I have used some of their opensource code in testing the 12B a few years back. I got fairly remarkable coverage throughout my property.

Ray

Not having any success with this module...

What are you doing and what lib/code are you using. Be helpful in your posts or we can't be.

dudester:
Not having any success with this module...

Maybe: 433 MHz RF module with Arduino Tutorial 1

When reciever powers up LED is on as expected but when transmitter is powered up as well LED should go off I would have thought...?

Transmitter

Module data wired to pin 12 with gnd & vcc

#include <VirtualWire.h>
const char *message = "test";

void setup() {

vw_set_ptt_inverted(true);
vw_set_tx_pin(12); // set transmitter pin
vw_setup(4000);// speed of data transfer Kbps
}

void loop(){

message="X";
vw_send((uint8_t *)message, strlen(message));
vw_wait_tx();
delay(2000);
}

Reciever

Module data from pin 12 with vcc & gnd
LED on pin 5 to gnd

#include <VirtualWire.h>
int ledPassive = 5; //standby light

void setup()
{
pinMode(ledPassive,OUTPUT);

vw_set_ptt_inverted(true);
vw_set_rx_pin(12); // set receiver pin
vw_setup(4000); // Bits per sec
vw_rx_start(); // Start Phase Locked Loop (listening to the receiver)
}
void loop()
{
digitalWrite(ledPassive,HIGH);
uint8_t buf[VW_MAX_MESSAGE_LEN]; // 80 bytes is messgage length
uint8_t buflen = VW_MAX_MESSAGE_LEN;

if (vw_get_message(buf, &buflen)) { // if message received
if(buf[0]=='X'){ // and if the first letter in message array is X
digitalWrite(ledPassive,LOW);
}
else if(buf[0]!='X'){
digitalWrite(ledPassive,HIGH);
}

}
}

Take out that else if

INTP:
Take out that else if

makes no difference.

mrburnette:
Maybe: 433 MHz RF module with Arduino Tutorial 1

Tried this tut but the blink teste (tutorial 1) does not even work, my reciever might be susspect...
Just getting 1 & 2 when monitoring on terminal with TX on or off.

Try putting a delay after the writing LOW to turn off the LED. It may just be turning right back on right away since you have writing HIGH at the beginning of every single loop.

You can't use delay it blocks the reading of your transmitter.
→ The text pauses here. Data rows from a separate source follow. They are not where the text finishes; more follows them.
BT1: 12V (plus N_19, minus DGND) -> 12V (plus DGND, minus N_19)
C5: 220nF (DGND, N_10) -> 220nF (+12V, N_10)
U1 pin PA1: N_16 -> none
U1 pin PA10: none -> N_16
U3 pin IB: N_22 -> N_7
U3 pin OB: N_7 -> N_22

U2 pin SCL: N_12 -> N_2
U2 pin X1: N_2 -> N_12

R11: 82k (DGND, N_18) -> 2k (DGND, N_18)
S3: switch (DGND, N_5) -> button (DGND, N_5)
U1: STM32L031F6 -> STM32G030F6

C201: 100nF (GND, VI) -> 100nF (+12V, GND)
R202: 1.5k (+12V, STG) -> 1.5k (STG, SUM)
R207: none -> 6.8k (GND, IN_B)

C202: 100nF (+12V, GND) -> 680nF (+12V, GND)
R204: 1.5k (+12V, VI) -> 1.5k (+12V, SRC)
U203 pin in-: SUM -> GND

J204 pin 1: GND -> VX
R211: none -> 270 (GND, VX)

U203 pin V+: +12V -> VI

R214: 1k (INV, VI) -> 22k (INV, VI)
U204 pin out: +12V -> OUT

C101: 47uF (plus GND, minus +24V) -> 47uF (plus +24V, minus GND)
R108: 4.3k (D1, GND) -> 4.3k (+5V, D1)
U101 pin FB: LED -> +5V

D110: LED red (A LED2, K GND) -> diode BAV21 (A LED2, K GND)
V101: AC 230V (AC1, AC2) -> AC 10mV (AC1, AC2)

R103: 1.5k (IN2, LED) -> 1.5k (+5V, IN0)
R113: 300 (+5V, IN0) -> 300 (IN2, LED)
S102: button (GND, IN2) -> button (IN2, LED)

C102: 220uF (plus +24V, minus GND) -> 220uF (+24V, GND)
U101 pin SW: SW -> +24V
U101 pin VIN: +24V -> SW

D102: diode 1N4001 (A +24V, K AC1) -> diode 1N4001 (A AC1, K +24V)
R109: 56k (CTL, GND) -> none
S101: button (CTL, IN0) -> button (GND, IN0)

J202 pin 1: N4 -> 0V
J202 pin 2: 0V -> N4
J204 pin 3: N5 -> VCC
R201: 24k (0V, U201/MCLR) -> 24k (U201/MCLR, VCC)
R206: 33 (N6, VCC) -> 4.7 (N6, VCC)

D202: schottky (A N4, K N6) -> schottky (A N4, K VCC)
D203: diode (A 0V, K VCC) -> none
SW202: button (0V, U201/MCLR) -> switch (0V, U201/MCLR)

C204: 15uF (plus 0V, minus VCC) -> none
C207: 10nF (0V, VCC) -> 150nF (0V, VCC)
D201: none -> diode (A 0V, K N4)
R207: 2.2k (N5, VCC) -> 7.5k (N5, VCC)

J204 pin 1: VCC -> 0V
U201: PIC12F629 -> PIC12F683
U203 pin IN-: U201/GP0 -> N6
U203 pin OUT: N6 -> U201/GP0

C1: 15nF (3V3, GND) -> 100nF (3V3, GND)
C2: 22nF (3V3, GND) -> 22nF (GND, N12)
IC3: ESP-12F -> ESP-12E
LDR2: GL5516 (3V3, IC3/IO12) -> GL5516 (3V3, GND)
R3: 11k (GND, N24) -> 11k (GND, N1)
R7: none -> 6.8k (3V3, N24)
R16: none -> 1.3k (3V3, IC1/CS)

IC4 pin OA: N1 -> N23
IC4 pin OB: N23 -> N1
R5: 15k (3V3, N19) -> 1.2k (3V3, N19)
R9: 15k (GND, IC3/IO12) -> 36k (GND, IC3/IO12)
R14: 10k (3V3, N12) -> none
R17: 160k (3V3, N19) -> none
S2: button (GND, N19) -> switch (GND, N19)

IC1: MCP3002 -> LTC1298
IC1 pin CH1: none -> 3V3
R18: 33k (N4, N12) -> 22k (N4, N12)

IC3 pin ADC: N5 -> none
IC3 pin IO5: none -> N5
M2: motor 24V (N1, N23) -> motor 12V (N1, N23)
You need use blink without delay. I tried code with delay and if I had more then 100 ms it errors

You don't need to be reading your transmitter while the receiver is executing a function because of a trigger.

I don't have a delay for my LED marker setup because I have it as a toggle. You can try this bit just to confirm whether the setup is working and not just an improper use of LED handling:

 if (vw_get_message(buf, &buflen))
  {
 boolean static state = false; 
    if (buf[0] == 'X') { 
      digitalWrite(ledPin, state);
      state = !state;
}
}

change ledPin to whatever you named yours, obv.